To make this piece, I moved the scanner around my face, while sitting underneath a dark sweater to block out the overhead lighting of the room that I was in. I scanned the right half of my face first, to allow the scanner to capture a more stable, less distorted image first, but as I moved the scanner across the rest of my face, I had less control over its exact stability, leading to the distortion in the center of the piece. Once the scanner reached the other side of my head, I tried to re-stabilize the image at the other end, creating a sort of conclusion to the piece. After scanning my head, I edited the scan – increasing the contrast of the image. 
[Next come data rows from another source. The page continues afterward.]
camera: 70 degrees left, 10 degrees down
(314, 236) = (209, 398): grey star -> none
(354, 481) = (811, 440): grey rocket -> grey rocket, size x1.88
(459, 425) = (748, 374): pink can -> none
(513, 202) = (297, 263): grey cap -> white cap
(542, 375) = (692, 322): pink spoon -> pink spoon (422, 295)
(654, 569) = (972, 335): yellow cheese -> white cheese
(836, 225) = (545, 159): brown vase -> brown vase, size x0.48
With this work, I wanted to create an image with multiples of myself, rather than one cohesive, stable scan of my face. Having three, incomplete and (to varying degrees) distorted images, as opposed to a typical portrait’s one, complete image of a person, allows for this work to express a fragmented and incomplete sense of self. Additionally, when I created this work, my eyes staring down at the scanner were transformed into three different views of myself looking out towards a fourth self (myself, or anyone else who views this work). The dark background and strong contrast make this work have an air of secrecy to it, as though the viewer and the three angels of my face are speaking about something private. Not only is the sense of identity in this portrait fragmented and incomplete, it is also private, being shared between whoever views it, and (these different versions of) myself.

“NO!” to Worldly Desires

The work is a long image, covered in layers of distorted text. The text itself is multiple fonts and colors – the background lettering is white, outlined in black, while the front-most text is black with occasional, small sections of red. The center of the image is orange and yellow, an image of fire. Both the text and this central image repeat throughout the entire image, overlapping themselves. 
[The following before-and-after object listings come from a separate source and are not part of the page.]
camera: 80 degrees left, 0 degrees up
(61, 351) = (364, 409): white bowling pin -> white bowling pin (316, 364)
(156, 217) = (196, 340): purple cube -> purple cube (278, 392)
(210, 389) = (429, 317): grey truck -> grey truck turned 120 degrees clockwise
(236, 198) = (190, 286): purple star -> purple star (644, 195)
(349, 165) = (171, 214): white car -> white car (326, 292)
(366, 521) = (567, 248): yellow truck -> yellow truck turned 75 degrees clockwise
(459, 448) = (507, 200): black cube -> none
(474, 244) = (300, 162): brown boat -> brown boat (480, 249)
I created this piece in response to the text written on the object I scanned to create this work. By moving the card down the scanner while it was processing the image, the work looks less like a static image of Hell, and more like a movement towards it. The elongated flames and the spiraling, growing text creates, in my eyes, a sense of falling, mirroring the kind of damnation that the card references.

To make this work, I used two different scans of the same item. I scanned the front side first, dragging it down the scanner, moving it from side to side as well, to distort it. I repeated the same process for the other side of the item, following a similar process of slightly moving it while it was dragged down the scanner. After getting these two scans, I laid them in an image editor, adjusting the opacity and layering so that both sets of text were visible. 

I created this piece with a handout that I got at a store, back home in Ohio a year or so ago. The front of the card has the foreboding title “Who Will Jesus Eternally Punish in Hell?” with a list beneath of types of people (To name a few: “Homosexuals,” “Abortionists/Murderers,” “Sorcerers,” and the “Unbelieving.”) next to cited bible quotes, underneath this text on the card is an image of Hell – dark clouds, fire, and towering, ominous figures. This is the bottom layer of my image. The top layer is from the other side of the card, reminding those types of people listed on the front of the card that they “still have hope” and can find redemption in Jesus. To me, the original card’s text is rather zealous and offensive, which contrasts greatly with the mundanity in which I obtained it (a grocery store). To me, this work is my own expression of life in Ohio.